Anne Sorce as Medea: a family tragedy. Photo: John Rudoff/Polaris Images.

My Greek grandmother pauses. Kerchief tied around her head, kitchen apron, thick black grandma shoes. Ankle-less squat feet. We’re sitting on the back stairs of her house, her black olive eyes as crazy as Medea’s. She tortures me with anticipation.

That’s the Medea telling her story in my Greek grandmother’s crazy eyes. That’s the Medea Euripides brought to the playgoers in 431 b.c.

That’s the Medea you read about in the news, like Diane Downs who shot her own kids.

We hate her, we fear her, but we reverberate because she’s buried in each of us.

The Medea we got in Imago Theater’s recent production of Medea is NOT that frenzied vibrant living Greek murderess. Imago gave us static lines that thudded through the continual andante pace. I knew we were off to a bad start when the Nurse trudged in ritualistically. Euripides starts the play like a gunshot. The nurse in a tizzy, wringing her hands, worries that her mistress will do something really really awful SOON! Greeks don’t trudge. We wring our hands, fret and talk fast!

This Medea isn’t the only example of modern productions and adaptations sapping the originals’ artistic vitality in a misguided attempt to bring a modern feminist angle to ancient classics. Last year, Shaking the Tree Theatre used Edna O’Brien’s adaptation of Euripides’s Iphigenia at Aulis, which turns Iphigenia into a sacrificial victim by deleting lines where she admonishes her mother to suck it up, and that show Iphigenia as headstrong an outlier as is her father, Agamemnon.
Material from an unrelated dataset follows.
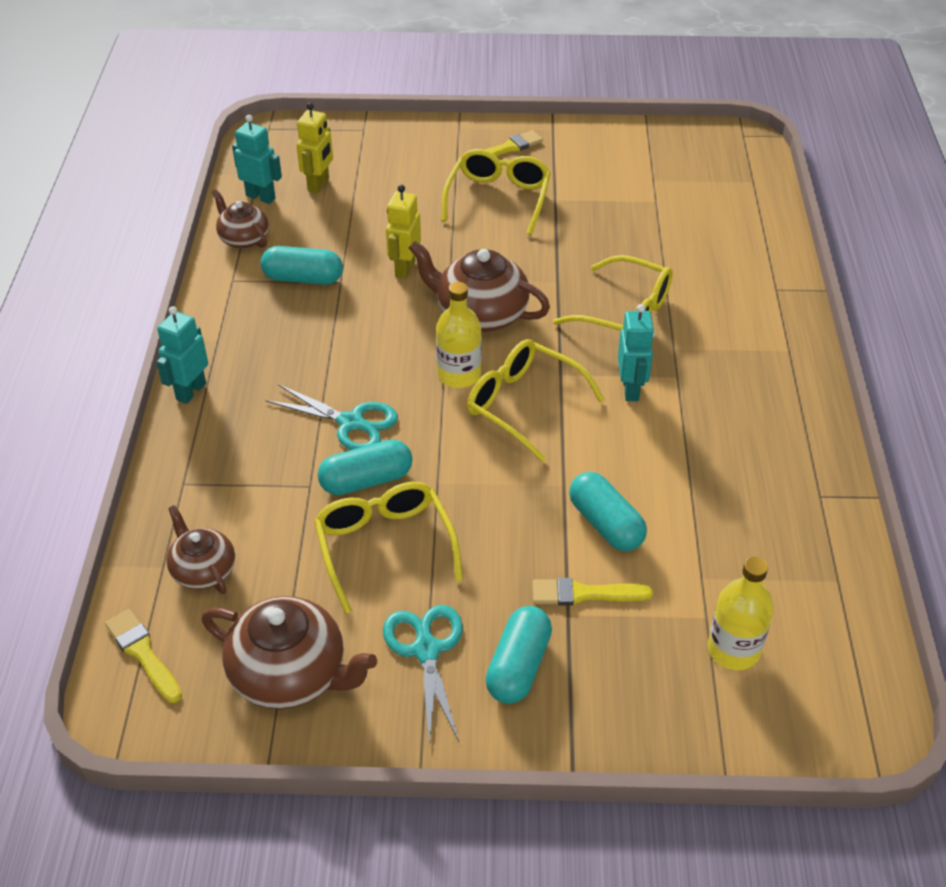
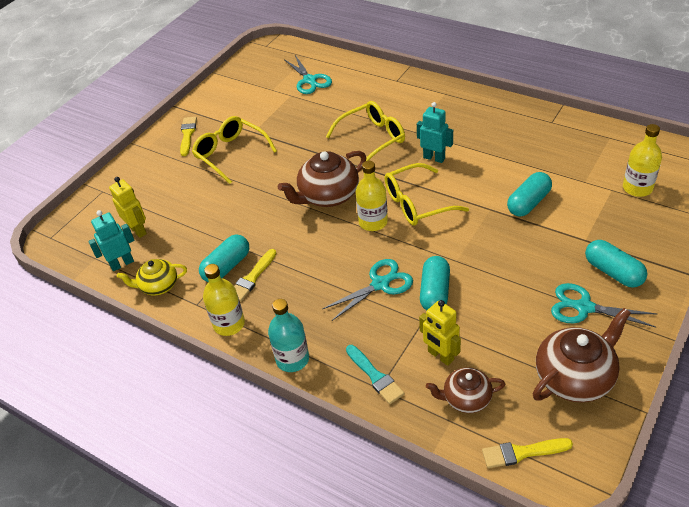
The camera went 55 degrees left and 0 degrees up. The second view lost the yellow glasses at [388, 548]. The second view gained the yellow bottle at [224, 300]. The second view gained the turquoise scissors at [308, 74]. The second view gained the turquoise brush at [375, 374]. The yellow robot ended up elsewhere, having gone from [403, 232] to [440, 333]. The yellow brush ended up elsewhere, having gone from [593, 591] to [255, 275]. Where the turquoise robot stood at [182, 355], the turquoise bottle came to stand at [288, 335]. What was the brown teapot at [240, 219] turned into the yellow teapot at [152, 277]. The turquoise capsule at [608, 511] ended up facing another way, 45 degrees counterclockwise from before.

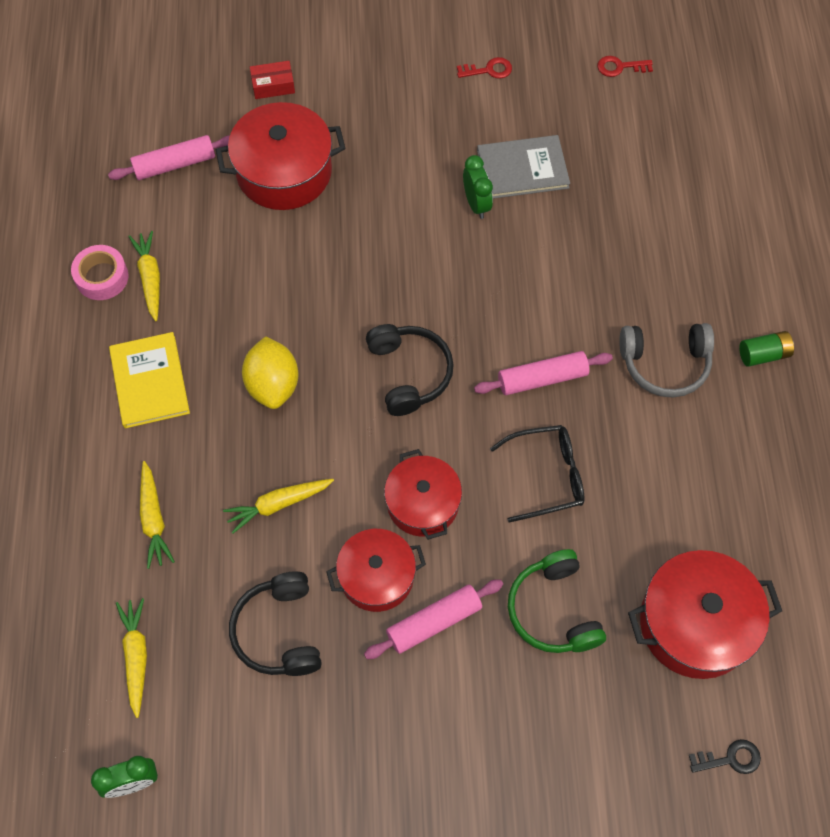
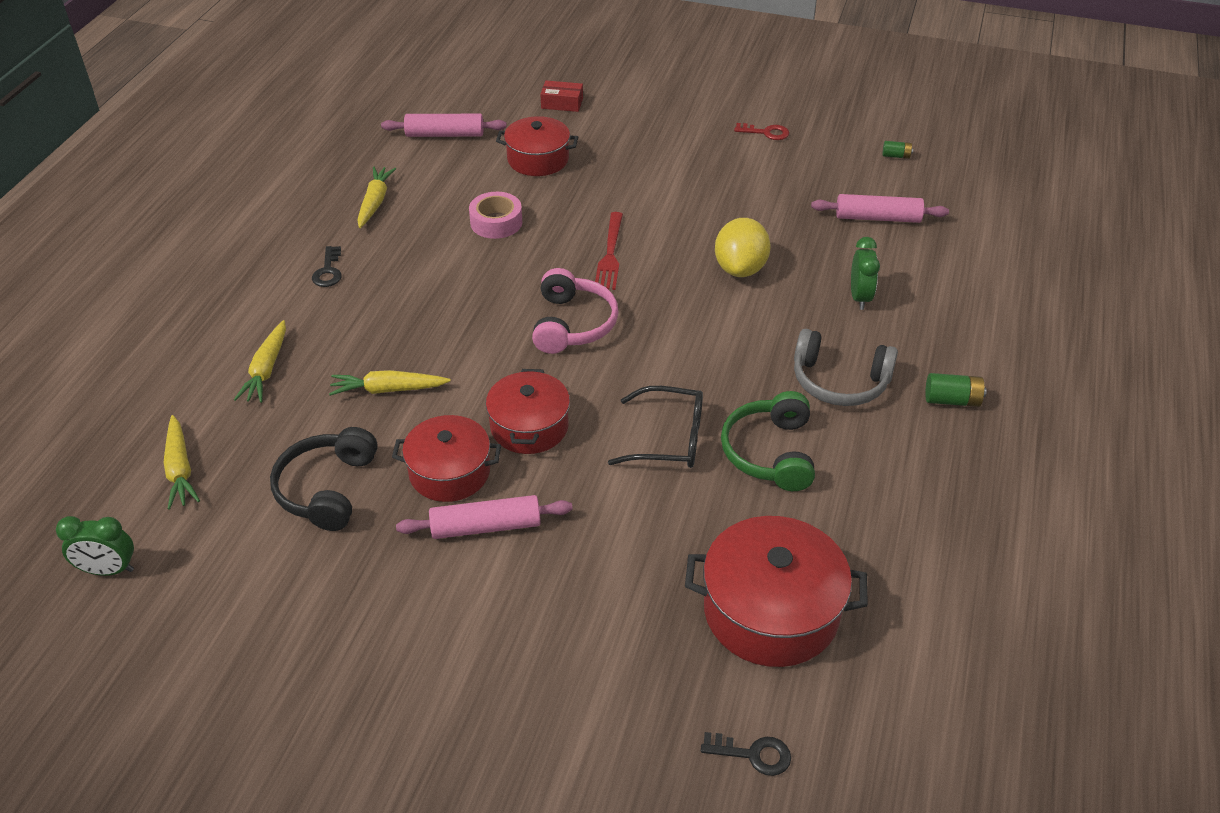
The camera went 20 degrees right and 20 degrees down. The second view lost the grey book at [523, 167]. The second view gained the red fork at [609, 251]. The pink tape ended up elsewhere, having gone from [100, 272] to [495, 215]. The yellow lemon ended up elsewhere, having gone from [270, 372] to [743, 247]. The green clock ended up elsewhere, having gone from [478, 187] to [865, 273]. The pink rolling pin ended up elsewhere, having gone from [543, 373] to [880, 208]. The green headphones ended up elsewhere, having gone from [557, 601] to [768, 441]. Where the yellow book stood at [149, 380], the black key came to stand at [327, 266]. Where the red key stood at [625, 66], the green battery came to stand at [897, 150]. What was the black headphones at [410, 370] turned into the pink headphones at [575, 311]. The yellow carrot at [131, 658] ended up facing another way, 150 degrees clockwise from before. The size of the red pot at [280, 156] changed by a factor of 0.66.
I haven’t seen it, but I’m worried about what I’ve heard of the Oregon Shakespeare Festival’s Medea adaptation (Mojada: A Medea in Los Angeles, continuing in the Angus Bowmer Theatre in Ashland through July 6) with playwright Luis Alfaro’s script telling an immigrant’s story.

Heightened Horror

When Euripides premiered his new play Medea in 431 b.c., we Greeks knew her backstory. We’ve spun some version of it to each other, our children and grandchildren since before Hesiod formalized his version around 700 b.c. We still spin it to each other. We’re not just drawn to her sociopathic cunning, like her willingness to butcher her own brother, we’re also drawn to the horror fantasy of Medea’s black magic. How about that golden robe Medea gifts to the Corinthian princess? It melts her skin right down to her white bones in front of the guests at her red wedding to Jason.

Medea kills her son, to avenge Jason’s infidelity. Red-figured amphora from Campagna, 340-320 BCE .

Horror Fantasy flourishes among the repressed and disenfranchised, like the outsider/ immigrant Medea. Check out the Medea-Mistresses of the popular Japanese horror films like Asami, Kayako and Samara. But in Medea, while Greeks were prepared for Tarantino violence and Japanese horror, what we weren’t prepared for was the Tarantino twist: Are Jules and Vincent really going to massacre a roomful of college kids in Pulp Fiction?

In fact, Euripides heightened the horror of the ancient tale, adding the clinching child-killing ending, shocking the audience at the festival in Dionysia. It knocked Euripides out of prize-winning contention and into last place. However, so powerful was his altered ending that we got over our moral misapprehension and appended it forever after.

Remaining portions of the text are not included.